Le protocole était pourtant bien réglé avant l’arrivée de Randall Mc Murphy : la musique classique pour apaiser les patients, la thérapie collective, Miss Ratched et sa coiffure impeccable, symétrique et magnifiée par sa coiffe immaculée, le rituel de la prise de médicaments, et le silence, surtout, des regards fuyants ou dans le vague.
Son arrivée fait l’effet d’un chien dans un jeu de quilles. D’abord spectateur amusé du musée des aliénés, un sourire permanent aux lèvres, il met instinctivement en place l’anti programme de l’infirmière impassible : par lui, le sourire jaillit, les bras se lèvent, les regards commencent à faire le point. Idéaliste militant, Randall accomplit des miracles : il fait voir un match invisible, parle aux sourds muets, emmène sa bande au grand large et dépucèle le bègue.

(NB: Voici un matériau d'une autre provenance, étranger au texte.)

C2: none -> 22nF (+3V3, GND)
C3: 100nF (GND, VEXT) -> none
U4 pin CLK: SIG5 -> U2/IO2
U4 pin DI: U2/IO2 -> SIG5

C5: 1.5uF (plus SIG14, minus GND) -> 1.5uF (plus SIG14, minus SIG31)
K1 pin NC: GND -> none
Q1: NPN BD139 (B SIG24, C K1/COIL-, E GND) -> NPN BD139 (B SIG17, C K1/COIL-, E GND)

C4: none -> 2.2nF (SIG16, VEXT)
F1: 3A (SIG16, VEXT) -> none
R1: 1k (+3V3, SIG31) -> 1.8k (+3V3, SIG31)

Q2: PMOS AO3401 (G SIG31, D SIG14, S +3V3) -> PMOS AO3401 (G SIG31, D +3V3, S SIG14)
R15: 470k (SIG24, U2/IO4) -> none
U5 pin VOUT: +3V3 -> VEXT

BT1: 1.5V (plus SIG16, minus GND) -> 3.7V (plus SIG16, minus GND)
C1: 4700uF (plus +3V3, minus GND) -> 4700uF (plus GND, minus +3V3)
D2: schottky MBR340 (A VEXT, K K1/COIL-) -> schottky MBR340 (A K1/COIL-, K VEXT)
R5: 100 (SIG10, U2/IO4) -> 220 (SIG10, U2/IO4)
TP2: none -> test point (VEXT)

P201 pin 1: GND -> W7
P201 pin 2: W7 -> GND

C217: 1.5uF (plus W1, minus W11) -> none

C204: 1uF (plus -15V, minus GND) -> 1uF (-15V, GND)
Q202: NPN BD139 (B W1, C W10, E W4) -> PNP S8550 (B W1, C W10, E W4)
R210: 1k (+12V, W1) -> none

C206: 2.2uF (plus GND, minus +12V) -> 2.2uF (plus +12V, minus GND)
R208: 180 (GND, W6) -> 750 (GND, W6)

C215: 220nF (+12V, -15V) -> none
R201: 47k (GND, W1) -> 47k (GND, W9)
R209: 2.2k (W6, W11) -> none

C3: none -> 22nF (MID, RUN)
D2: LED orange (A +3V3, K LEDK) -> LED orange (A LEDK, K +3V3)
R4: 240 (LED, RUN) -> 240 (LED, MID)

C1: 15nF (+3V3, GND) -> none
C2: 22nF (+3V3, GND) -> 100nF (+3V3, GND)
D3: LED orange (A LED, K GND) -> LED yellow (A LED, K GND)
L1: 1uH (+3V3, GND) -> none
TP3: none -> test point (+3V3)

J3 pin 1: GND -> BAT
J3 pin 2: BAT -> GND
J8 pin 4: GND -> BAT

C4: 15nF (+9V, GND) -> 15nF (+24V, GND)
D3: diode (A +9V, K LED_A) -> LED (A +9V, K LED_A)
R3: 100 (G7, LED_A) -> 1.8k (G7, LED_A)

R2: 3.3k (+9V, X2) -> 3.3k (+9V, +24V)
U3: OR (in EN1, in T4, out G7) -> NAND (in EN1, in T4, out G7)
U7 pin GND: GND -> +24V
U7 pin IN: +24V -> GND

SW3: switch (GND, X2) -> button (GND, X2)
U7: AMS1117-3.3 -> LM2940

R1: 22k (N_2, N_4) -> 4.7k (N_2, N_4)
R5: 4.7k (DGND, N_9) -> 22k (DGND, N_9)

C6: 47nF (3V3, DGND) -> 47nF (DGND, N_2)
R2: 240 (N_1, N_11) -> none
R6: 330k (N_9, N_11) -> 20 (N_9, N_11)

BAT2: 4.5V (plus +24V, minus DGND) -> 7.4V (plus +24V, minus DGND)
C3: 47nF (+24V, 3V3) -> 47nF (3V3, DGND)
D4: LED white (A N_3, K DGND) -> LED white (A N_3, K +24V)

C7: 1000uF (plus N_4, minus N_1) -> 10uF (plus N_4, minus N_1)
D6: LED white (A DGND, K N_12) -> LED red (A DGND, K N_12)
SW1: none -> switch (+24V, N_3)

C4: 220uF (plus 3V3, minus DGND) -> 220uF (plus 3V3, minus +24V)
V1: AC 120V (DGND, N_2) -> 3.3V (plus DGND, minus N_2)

Cette première dimension du film, celle d’une comédie utopiste, est une ode à la communication et à la solidarité. Sorte de prolongement de Freaks, elle prend soin de caractériser chaque personnage, par une longue série de gros plans, de portraits, où l’on insiste davantage sur celui qui écoute que sur celui qui parle. Le carcéral donne ici la possibilité de tisser les liens d’une famille réunie dans l’adversité, et de plus en plus soudée. Les noms, souvent répétés, brisent la distance de l’effroi et du recul face à l’aliéné, le rendent attachant et surtout doué d’aptitudes à la communication, pourvu qu’on lui donne l’occasion de les exercer.
Cependant, les raisons de la présence de Mc Murphy sont annoncées dès le départ : violent, impulsif, contestataire, il est là en observation, pour déterminer s’il relève de l’asile psychiatrique ou non. Toute la question est de déterminer sa fragilité psychologique, censément déguisée par ses frasques et ses cabotinages, de savoir s’il joue la comédie, et partant, si la comédie dont il est le cœur serait une forfanterie.
Cette ambiguïté, délaissée un temps par la profonde empathie qui gagne le spectateur rejaillit de temps à autre, notamment par le visage marmoréen que Miss Ratched (extraordinaire Louise Fletcher) posé sur Randall. N’est-elle pas dupe, ou veut-elle sa perte pour avoir osé défier son pouvoir ? C’est tout le sujet de leur silencieux affrontement, par l’entremise de leur effet respectif sur les patients.
Qu’importe pour Mc Murphy : ivre de son influence, il promet la liberté, l’émancipation à ceux qui l’entourent, au mépris des contingences : les séquences de libertés illicites se dilatent, le temps n’a plus cours, ni l’espace : alors qu’il tête sa bouteille, il diffère son départ dans un Canada où il se voit déjà pour permettre à Billy l’exploration de sa terra incognita.
Mais la scène sur laquelle il se produit a ses limites, et l’insouciance avec laquelle il se déplace lui fait oublier le public initial : Randall est observé, diagnostiqué, et s’il se moque ouvertement des spectateurs, ceux-ci remporteront tout de même la partie, car à eux seuls revient la décision de tirer le rideau et d’éteindre les projecteurs.
Les bacchanales finales qui partent en vrille de toutes parts ne sont que le prélude du double drame, au petit matin : la sévère gueule de bois (peut-être un tantinet excessive à mon goût dans sa précipitation des événements tragiques) sera définitive, sans possibilité d’émerger.
Randall se sera finalement dilué dans cette communauté : au muet, il aura donné la parole, aux autres la liberté, la mer, le jeu, la fête. Son adieu au monde passe aussi par une prise de conscience de ses propres limites : oui, un certain nombre d’entre eux était là volontairement, oui, il ne s’adapte à aucun système. Face au sadisme de la figure d’autorité, ses provocations d’enfant auront entrainé dans son sillage une petite comédie humaine d’autant plus attachante qu’elle était muselée jusqu’alors ; éphémère mais suffisamment puissante pour briser les cloisons et permettre le tableau final d’un homme qui fusionne avec la montagne.